Il s’agit pour moi d’aborder directement la question de la présence matérielle de la sculpture, de la masse qu’elle impose aux regards du spectateur, par le biais paradoxal du manque et de la disparition. Le vide central impose à l’œuvre sa cohérence et son unité formelle, lui donnant la compacité de ce qu’il est convenu d’appeler en astrophysique « l’horizon des événements », au bord ultime du trou noir. Dans le registre corporel, voire médical, ce manque et la force d’attraction qu’il génère peut évoquer également le tristement célèbre « membre fantôme » qui malgré son absence se rappelle au souvenir des mutilés et autres blessés de guerre, monnaie courante dans mon pays depuis le conflit Iran-Irak.

Mais la force attractive du vide n’est pas pour moi une pure négativité. Il s’agit au contraire, de retourner l’absence en présence afin d’ouvrir l’œuvre à son en-dehors : spectateurs, environnements naturels et artificiels. Éléments kinétiques, dimension participative, réflexion sur l’inclusion de la sculpture dans un paysage s’apparentant au land art constituent ainsi des éléments clés de mon travail. Créée à l’occasion du festival « Sculpture by the Sea », The Bird, sculpture monumentale en acier de quatre mètres de haut qui apparaît également sur le logo du Folkested Museum d’Aarhus (Danemark) où elle est toujours exposée, est emblématique de cet aspect de mon travail : elle est pensée dès son origine en fonction des caractéristiques formelles d’un paysage unique, la jetée sur laquelle est a été exposée, en contact direct avec les éléments naturels de la Mer du Nord. Composée de deux cercles concentriques brisés, interrompus, connectés et maintenus à distance par des rayons de métal, elles renvoient à l’idée d’une processus semi-chaotique, d’un cycle parfois interrompu mais toujours dynamique, en rotation autour d’un vide central.

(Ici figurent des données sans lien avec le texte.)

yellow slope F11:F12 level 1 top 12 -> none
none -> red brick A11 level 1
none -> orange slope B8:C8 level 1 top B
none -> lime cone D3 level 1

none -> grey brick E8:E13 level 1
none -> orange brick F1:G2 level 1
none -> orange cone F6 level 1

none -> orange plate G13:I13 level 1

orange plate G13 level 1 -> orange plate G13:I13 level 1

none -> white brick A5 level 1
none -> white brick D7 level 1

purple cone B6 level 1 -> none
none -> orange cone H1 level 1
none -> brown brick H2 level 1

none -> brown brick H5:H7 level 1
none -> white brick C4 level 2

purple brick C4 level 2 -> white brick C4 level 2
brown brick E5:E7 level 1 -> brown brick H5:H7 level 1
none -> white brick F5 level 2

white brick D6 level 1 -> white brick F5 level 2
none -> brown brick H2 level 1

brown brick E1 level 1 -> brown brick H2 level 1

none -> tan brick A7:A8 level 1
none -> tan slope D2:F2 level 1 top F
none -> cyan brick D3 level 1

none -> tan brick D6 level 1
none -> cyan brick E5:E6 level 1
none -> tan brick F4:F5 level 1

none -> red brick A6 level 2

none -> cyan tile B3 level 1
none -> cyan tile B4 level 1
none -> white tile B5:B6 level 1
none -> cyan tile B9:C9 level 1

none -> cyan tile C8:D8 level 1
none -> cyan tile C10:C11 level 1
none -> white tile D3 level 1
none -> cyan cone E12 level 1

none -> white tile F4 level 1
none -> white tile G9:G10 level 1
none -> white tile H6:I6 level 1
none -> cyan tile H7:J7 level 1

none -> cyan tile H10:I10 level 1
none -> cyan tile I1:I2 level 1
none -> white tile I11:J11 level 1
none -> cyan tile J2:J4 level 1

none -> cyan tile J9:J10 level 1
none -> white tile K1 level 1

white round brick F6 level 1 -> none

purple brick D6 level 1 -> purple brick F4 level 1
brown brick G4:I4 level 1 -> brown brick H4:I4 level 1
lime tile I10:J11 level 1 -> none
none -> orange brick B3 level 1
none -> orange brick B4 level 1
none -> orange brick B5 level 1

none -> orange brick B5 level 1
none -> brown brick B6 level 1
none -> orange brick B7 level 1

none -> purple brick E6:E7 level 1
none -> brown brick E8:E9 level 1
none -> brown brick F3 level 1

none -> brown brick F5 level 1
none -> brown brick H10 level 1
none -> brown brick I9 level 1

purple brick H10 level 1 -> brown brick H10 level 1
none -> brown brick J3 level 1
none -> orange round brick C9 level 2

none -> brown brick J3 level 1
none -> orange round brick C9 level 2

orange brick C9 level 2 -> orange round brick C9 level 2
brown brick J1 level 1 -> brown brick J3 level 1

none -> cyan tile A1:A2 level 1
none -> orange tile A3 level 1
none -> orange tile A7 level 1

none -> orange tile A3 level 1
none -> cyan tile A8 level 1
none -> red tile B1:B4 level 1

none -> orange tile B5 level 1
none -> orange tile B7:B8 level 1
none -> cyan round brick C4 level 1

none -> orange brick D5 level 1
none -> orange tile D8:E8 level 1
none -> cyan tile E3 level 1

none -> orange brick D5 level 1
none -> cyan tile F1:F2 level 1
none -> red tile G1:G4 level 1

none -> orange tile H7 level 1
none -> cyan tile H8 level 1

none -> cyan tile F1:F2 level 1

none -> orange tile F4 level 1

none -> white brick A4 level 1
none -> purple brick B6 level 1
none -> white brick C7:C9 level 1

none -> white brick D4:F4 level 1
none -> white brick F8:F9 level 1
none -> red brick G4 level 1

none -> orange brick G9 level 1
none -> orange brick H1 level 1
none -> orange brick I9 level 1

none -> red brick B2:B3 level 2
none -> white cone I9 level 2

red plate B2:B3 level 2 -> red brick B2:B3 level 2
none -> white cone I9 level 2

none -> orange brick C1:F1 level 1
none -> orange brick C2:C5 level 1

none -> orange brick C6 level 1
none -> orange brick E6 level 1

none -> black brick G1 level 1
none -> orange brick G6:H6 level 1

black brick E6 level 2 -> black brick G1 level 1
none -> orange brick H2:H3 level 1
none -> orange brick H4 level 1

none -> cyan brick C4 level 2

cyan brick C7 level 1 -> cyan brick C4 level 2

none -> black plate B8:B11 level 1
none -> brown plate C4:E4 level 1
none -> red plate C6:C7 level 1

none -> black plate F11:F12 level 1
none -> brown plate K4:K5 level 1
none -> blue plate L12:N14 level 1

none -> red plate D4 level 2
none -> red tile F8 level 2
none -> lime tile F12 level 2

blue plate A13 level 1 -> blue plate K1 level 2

je suis en désaccord total avec le gouvernement actuel de mon pays mais fier de ses traditions artistiques qui m’offrent une source d’inspiration sans cesse renouvelée. Mon travail est ainsi en dialogue constant avec la réalité matérielle de la culture iranienne : qu’il s’agisse de l’iconographie de Shahr-e Sokhteh, site iranien de l’âge du bronze, où reviennent de façon insistante orbes et cercles en rotation, motifs que j’ai inclus dans plusieurs de mes travaux, ou des avancées techniques liées à l’isolement de l’Iran à la suite de sanctions internationales, qui m’ont permis d’intégrer des revêtements issus des nanotechologies, aux teintes bleu et or, à certaines de mes sculptures, revisitant avec une certaine ironie, dans un contexte géopolitique très particulier, la céramique lustrée des grandes heures de l’artisanat perse médiéval.